Billionaires beat rich workers in Biden spending bill



In the end, it was millionaires versus billionaires. Millionaires have lost.

Months of wrangling over how to offset the cost of the Biden administration’s welfare spending bill seemed to culminate in a chaotic Wednesday on Capitol Hill, as hugely substantial tax and spending provisions were included in the bill. final agreement or left out.

The most striking thing about the tax provisions that have been incorporated into the framework President Biden announced Thursday is how they preserve the ability of business owners to accumulate vast fortunes with minimal taxation – while extracting more money from the highest paid people they employ. It is these “rich workers,” as investor Clifford Asness called them, who would foot much of the bill for an expanded welfare system.

Jeff Bezos, the founder of Amazon which is worth nearly $ 200 billion, would see little change in his very favorable tax situation. Andrew Jassy, ​​who succeeded Mr Bezos as chief executive and received around $ 36 million in compensation in 2020, will likely owe more taxes if the Democrats’ framework becomes law.

Billionaires who own NFL teams have done well. League commissioner Roger Goodell, who is said to be paid $ 40 million a year, will owe a lot more in taxes, as will the 162 NFL players who are expected to earn more than $ 10 million this year.

In the realm of fiction, fans of “Succession” can rest assured that the depraved descendants of the Roy family, owners of the media conglomerate, will enjoy their wealth with little interference from the tax authorities. The highly paid aide – like CFO, Karl – will pay more.

This is the simple conclusion to draw from the list of what is and is not in the Compromise Agreement after it has gone through marathon negotiations.

The agreement includes a new five-percentage-point surtax on income over $ 10 million and an additional three percentage points on income over $ 25 million. So a CEO who earns $ 30 million would have to pay an additional $ 1.15 million in federal income tax than the current law.

This could be particularly significant for people who have an exceptional income over a year or a few years. A lottery winner, or even a professional athlete or actor with only a few years of very high income, would qualify. Earning $ 50 million in a single year would result in a significantly higher tax burden than $ 10 million per year for five consecutive years. The surtax could, among other things, increase the incentive for employers to offer deferred compensation arrangements to their highest-paid workers.

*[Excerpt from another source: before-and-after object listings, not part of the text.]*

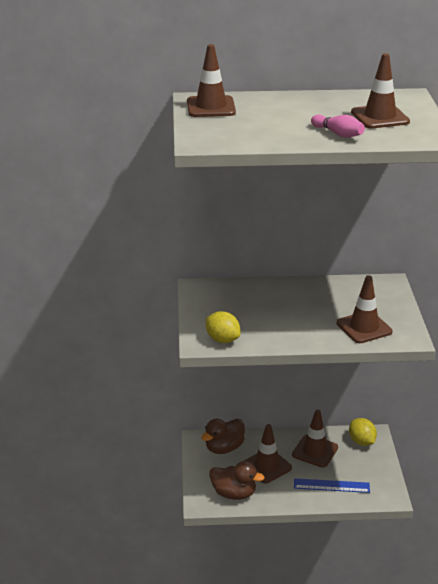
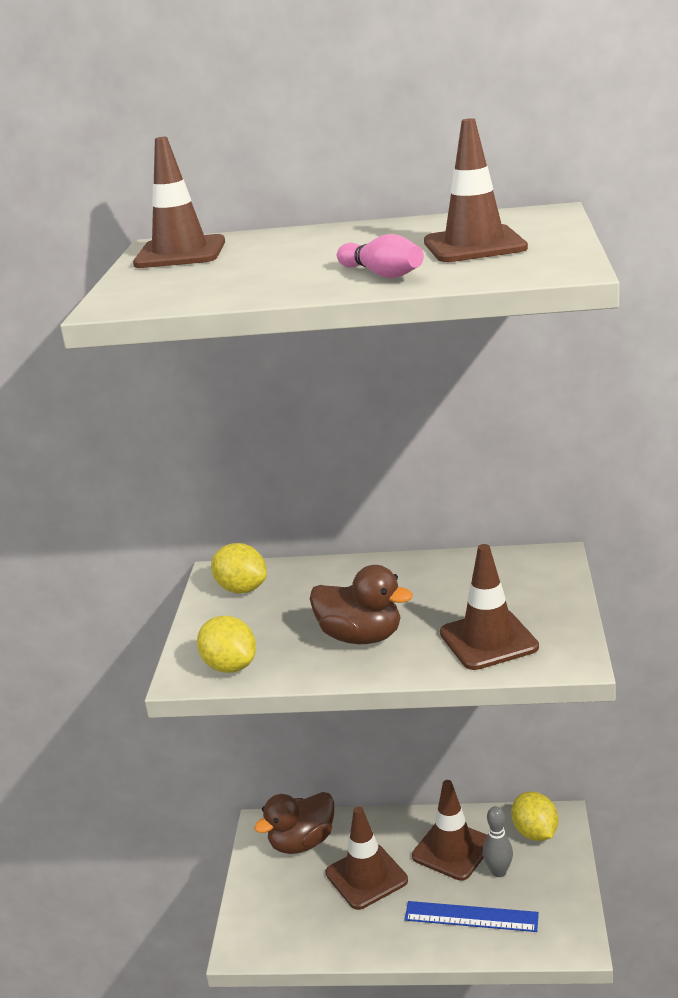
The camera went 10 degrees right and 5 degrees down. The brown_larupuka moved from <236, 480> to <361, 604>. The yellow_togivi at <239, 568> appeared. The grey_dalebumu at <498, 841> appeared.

Meanwhile, owners of a business would continue to be able to accumulate wealth as it becomes more valuable over time and would only be taxable on earnings if they choose to sell shares. The Democrats’ framework does not include any of the many provisions that would have targeted these pools of wealth.

Most notably, in recent days, Democrats were seriously considering what they called a “billionaire tax,” which would have forced Americans with a fortune of over $ 1 billion to pay a capital gains tax on assets. as their value increased, not just when those assets were sold. .

The billionaires’ tax would have affected some 700 families, while 22,000 tax returns in 2018 reported income above $ 10 million, the threshold to which the surtax would apply.

But senators, including West Virginia’s Joe Manchin, rejected the idea on Wednesday, and it was dropped in the latest push in negotiations. In truth, it was only the latest in a series of proposals aimed at dynastic wealth that was not included in the deal.

This includes the elimination of the “reinforced base”. Right now, a person can accumulate assets over the years without paying tax on them and then pass them on to heirs whose cost base is reset to their higher valuation. It is a mechanism by which great fortunes can be built and passed down from generation to generation without paying too much tax.

President Biden had proposed taxing unrealized capital gains of more than $ 1 million upon a person’s death, a provision that was not included in this week’s deal. He also proposed to increase the capital gains tax rate for those with more than $ 1 million in gains. Neither is part of the interim agreement.

The same can be said of closing the deferred interest loophole, which allows private equity executives and others who manage investments to, in effect, treat profits as capital gains. low tax rather than higher tax income.

The tax code favors investment income over wage income in a number of ways, including the maximum tax rate of 20% on long-term capital gains which is much lower than the maximum tax rate of 37%. .

The logic is that this encourages investments that boost long-term economic potential – that the tax code should give people reasons to put capital at risk in order to increase the size of the economic pie. But one of the results is that top earners face higher tax rates and fewer opportunities to delay or avoid taxes than those who make more money from their investments.

So it shouldn’t be too surprising that successful high earners aim to turn small fortunes from their labor into large fortunes tied to capital. You see it in business ventures owned by media stars like Oprah Winfrey and Tyler Perry, and athletes like LeBron James and Tom Brady.

The age-old tension between labor and capital might not have the same feel when the workers in question are richer than most people could ever dream of. But the last few days on Capitol Hill suggest that in a political battle between the working rich and the really rich, it is the rich who have political power.